O jogo da Square Enix tem uma mecânica única e muito divertida no seu sistema de porrada. Porém, a falta de confiança nesta mecânica é evidente pela simples existência de armas de fogo, aproximando o jogo perigosamente de um Grand Theft Auto.

Substitua, no parágrafo acima, “sistema de porrada” por “sistema de hacking”, e a frase se encaixa perfeitamente em Watch Dogs. Assim como Sleeping Dogs, em seus melhores momentos, temos aqui um jogo único e empolgante, que poderia ser grande, mas ele aparenta carecer de confiança na própria mecânica que o torna especial.

ASSISTINDO OS CACHORROS

O jogador controla Aiden Pearce, um cara com um smartphone que realmente faz jus ao “smart”. Simplesmente olhando para o celular, o protagonista consegue saber a renda dos transeuntes ou fazer um cano de vapor abaixo de uma rua explodir.

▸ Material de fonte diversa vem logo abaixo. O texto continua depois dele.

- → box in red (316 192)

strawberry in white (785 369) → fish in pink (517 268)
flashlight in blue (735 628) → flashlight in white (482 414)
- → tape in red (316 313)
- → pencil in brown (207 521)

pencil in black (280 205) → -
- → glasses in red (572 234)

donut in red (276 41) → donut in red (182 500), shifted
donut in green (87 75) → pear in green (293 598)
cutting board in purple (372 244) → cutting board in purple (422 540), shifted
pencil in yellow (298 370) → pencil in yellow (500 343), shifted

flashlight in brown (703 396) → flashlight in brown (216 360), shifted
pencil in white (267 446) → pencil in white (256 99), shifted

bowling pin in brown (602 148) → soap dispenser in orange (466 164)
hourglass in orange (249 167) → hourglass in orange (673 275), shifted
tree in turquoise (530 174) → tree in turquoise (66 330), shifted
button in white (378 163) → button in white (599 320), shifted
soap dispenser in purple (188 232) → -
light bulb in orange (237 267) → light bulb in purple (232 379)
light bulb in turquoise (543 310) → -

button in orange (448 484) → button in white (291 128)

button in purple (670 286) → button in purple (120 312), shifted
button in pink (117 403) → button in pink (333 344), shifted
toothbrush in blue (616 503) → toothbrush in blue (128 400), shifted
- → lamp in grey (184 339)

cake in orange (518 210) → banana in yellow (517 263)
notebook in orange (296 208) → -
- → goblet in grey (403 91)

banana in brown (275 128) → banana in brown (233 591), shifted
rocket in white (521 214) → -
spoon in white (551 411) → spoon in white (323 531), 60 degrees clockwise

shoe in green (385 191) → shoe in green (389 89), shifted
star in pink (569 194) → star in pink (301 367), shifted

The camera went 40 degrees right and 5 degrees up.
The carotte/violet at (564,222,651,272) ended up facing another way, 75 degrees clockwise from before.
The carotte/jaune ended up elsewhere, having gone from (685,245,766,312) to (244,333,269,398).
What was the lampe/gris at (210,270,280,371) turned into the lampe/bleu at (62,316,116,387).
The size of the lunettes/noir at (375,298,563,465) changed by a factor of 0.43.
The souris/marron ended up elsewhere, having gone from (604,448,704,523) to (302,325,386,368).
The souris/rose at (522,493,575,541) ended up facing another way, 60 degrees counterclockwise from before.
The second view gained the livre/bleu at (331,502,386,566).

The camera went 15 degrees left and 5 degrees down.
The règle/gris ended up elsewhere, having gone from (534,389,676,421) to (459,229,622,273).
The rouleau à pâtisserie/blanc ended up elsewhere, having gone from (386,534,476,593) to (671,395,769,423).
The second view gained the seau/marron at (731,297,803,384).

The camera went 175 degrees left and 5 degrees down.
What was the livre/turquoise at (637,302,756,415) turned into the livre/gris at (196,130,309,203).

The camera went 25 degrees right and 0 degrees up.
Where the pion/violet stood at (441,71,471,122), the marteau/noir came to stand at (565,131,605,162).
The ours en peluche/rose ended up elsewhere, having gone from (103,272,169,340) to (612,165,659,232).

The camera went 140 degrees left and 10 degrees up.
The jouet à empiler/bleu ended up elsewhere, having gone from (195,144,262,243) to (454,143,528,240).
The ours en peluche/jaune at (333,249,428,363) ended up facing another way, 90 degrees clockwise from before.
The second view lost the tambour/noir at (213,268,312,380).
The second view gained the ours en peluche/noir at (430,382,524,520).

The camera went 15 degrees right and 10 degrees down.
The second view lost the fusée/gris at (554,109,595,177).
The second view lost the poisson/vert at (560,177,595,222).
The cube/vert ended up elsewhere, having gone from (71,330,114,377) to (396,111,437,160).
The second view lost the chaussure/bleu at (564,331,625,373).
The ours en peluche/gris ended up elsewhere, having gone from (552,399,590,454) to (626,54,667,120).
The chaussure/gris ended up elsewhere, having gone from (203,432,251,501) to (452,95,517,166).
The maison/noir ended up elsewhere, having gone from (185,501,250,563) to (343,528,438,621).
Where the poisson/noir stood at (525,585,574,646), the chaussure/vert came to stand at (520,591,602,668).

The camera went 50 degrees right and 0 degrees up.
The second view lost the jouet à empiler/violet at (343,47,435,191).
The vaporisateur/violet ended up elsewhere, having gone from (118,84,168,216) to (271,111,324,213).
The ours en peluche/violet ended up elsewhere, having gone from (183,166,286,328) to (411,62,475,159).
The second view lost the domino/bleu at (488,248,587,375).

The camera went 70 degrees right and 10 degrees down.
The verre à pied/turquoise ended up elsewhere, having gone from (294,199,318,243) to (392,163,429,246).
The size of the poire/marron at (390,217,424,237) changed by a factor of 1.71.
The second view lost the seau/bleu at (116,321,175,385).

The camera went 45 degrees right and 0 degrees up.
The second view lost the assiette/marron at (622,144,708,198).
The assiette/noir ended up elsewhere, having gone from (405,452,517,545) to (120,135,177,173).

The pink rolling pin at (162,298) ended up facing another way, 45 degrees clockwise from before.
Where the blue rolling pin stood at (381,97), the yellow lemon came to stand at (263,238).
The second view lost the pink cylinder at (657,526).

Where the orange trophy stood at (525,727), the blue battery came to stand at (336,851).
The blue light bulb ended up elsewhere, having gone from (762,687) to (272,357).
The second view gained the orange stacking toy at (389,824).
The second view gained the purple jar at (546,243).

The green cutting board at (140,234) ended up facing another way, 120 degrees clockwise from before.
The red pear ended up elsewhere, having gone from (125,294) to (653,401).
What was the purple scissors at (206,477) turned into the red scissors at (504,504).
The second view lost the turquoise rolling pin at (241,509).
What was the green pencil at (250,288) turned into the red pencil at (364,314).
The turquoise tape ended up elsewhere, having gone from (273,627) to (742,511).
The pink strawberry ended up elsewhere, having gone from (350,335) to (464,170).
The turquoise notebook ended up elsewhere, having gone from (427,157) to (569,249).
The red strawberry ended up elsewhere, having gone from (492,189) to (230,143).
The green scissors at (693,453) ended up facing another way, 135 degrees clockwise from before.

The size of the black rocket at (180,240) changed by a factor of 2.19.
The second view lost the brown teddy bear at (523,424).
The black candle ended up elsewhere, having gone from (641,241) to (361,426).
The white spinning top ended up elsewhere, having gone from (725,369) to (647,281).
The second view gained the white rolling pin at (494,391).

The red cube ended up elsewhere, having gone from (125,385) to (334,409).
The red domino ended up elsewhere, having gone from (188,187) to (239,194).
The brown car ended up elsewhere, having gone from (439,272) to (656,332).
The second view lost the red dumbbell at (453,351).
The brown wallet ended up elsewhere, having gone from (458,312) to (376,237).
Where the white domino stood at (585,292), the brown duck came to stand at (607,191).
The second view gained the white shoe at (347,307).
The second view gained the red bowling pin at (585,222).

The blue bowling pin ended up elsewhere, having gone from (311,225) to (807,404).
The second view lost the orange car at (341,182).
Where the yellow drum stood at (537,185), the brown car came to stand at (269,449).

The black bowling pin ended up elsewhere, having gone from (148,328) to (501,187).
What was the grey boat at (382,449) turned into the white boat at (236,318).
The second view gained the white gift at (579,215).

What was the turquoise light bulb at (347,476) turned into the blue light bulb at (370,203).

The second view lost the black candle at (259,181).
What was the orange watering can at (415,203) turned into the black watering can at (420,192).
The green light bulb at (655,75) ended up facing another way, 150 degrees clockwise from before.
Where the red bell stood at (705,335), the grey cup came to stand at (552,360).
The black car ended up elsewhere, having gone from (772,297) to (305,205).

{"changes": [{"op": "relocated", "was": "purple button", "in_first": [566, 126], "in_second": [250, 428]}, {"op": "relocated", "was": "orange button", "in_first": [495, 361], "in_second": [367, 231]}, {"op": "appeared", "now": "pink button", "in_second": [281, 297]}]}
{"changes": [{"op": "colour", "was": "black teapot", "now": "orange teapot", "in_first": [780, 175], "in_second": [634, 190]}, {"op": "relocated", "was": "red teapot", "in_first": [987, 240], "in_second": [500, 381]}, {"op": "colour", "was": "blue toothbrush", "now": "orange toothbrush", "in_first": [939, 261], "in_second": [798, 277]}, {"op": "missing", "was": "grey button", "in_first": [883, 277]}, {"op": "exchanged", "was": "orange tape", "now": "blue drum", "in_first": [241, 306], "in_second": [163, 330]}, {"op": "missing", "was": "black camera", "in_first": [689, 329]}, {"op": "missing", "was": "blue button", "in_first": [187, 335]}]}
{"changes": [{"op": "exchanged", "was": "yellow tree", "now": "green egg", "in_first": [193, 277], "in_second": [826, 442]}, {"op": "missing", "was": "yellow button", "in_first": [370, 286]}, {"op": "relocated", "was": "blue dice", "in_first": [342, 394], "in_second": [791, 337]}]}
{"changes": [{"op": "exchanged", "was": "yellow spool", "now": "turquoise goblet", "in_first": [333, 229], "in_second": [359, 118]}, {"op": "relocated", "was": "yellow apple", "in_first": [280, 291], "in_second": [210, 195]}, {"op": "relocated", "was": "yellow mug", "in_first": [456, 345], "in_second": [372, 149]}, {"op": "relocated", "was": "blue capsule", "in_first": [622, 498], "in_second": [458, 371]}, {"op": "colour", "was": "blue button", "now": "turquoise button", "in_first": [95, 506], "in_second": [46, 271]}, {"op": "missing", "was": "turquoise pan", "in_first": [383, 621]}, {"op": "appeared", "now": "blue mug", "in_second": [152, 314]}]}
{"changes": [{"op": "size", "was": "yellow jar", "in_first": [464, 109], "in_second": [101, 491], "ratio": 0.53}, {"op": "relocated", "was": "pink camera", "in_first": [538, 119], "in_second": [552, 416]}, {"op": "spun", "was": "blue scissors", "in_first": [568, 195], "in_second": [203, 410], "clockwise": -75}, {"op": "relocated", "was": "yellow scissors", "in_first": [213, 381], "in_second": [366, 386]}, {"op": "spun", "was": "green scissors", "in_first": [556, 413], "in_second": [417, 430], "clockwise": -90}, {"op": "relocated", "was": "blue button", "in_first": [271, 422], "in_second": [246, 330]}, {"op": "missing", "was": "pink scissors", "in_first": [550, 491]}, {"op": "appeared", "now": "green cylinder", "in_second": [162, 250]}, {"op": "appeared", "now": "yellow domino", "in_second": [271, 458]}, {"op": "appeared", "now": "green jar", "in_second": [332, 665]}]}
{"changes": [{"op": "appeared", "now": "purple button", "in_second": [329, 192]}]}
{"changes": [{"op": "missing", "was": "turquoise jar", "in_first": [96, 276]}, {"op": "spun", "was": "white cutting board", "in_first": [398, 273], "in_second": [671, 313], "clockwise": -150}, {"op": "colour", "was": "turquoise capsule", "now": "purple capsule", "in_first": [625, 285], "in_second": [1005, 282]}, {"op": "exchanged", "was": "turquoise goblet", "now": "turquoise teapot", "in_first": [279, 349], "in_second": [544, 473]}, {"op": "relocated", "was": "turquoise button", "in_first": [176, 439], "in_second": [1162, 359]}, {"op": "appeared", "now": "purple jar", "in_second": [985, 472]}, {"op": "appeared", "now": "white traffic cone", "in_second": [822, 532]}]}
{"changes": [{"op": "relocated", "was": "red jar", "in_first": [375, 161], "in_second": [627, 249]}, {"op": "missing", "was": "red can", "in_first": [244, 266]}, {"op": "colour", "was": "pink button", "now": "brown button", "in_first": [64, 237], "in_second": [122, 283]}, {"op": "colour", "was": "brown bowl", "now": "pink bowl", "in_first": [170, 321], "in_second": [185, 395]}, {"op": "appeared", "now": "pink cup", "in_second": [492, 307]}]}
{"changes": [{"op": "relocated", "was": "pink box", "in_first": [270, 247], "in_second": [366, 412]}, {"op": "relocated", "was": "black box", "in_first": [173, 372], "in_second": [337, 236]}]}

Aiden quer se vingar da morte de sua sobrinha, e não vai poupar esforços para saber quem foi o mandante do assassinato dela e qual o motivo. Para isso, ele vai dirigir, hackear e se envolver em muitos tiroteios. A história é daquele tipo mais aglomerado do que interessante. Tem viradinha demais, com todo mundo traindo todo mundo, o que acaba deixando até engraçado.

Além disso, Aiden não é um personagem muito bem desenvolvido. Boa parte do seu tempo com o jogo, você vai passar impedindo crimes de acontecerem. Daí você consegue, aumenta sua reputação de vigilante e logo em seguida rouba um carro para ir para sua próxima missão.

E aqui eu devo admitir: minhas primeiras horas com Watch Dogs não foram divertidas. Eu sentia que absolutamente tudo que eu fazia colocava a polícia na minha cola, e escapar levava tempo e dava trabalho. Roubou um carro? A vítima chama a polícia. Fez uma sidemission ou uma missão principal? Pode ter certeza que vai terminar a dita-cuja escapando da polícia.

Particularmente, eu nunca achei divertido fugir dos tiras em videogames (nem na vida real). Essa é a parte mais chata dos Need for Speeds ou dos GTAs para mim. Pelo menos Sleeping Dogs tem um combate entre carros, que acaba dando um twist interessante. Em GTA, você pode atirar enquanto dirige. Watch Dogs não tem nada disso, tornando bastante difícil escapar da polícia no início do jogo, pois não conseguia quebrar seus carros e muito menos sair de sua linha de visão.

A frustração chegou a um ponto que eu tive que admitir a derrota e mudei a dificuldade para o famigerado easy, o que nunca faço. Acontece que no início de Watch Dogs, boa parte da mecânica do jogo está travada para o jogador, e deve ser liberada através de upgrades.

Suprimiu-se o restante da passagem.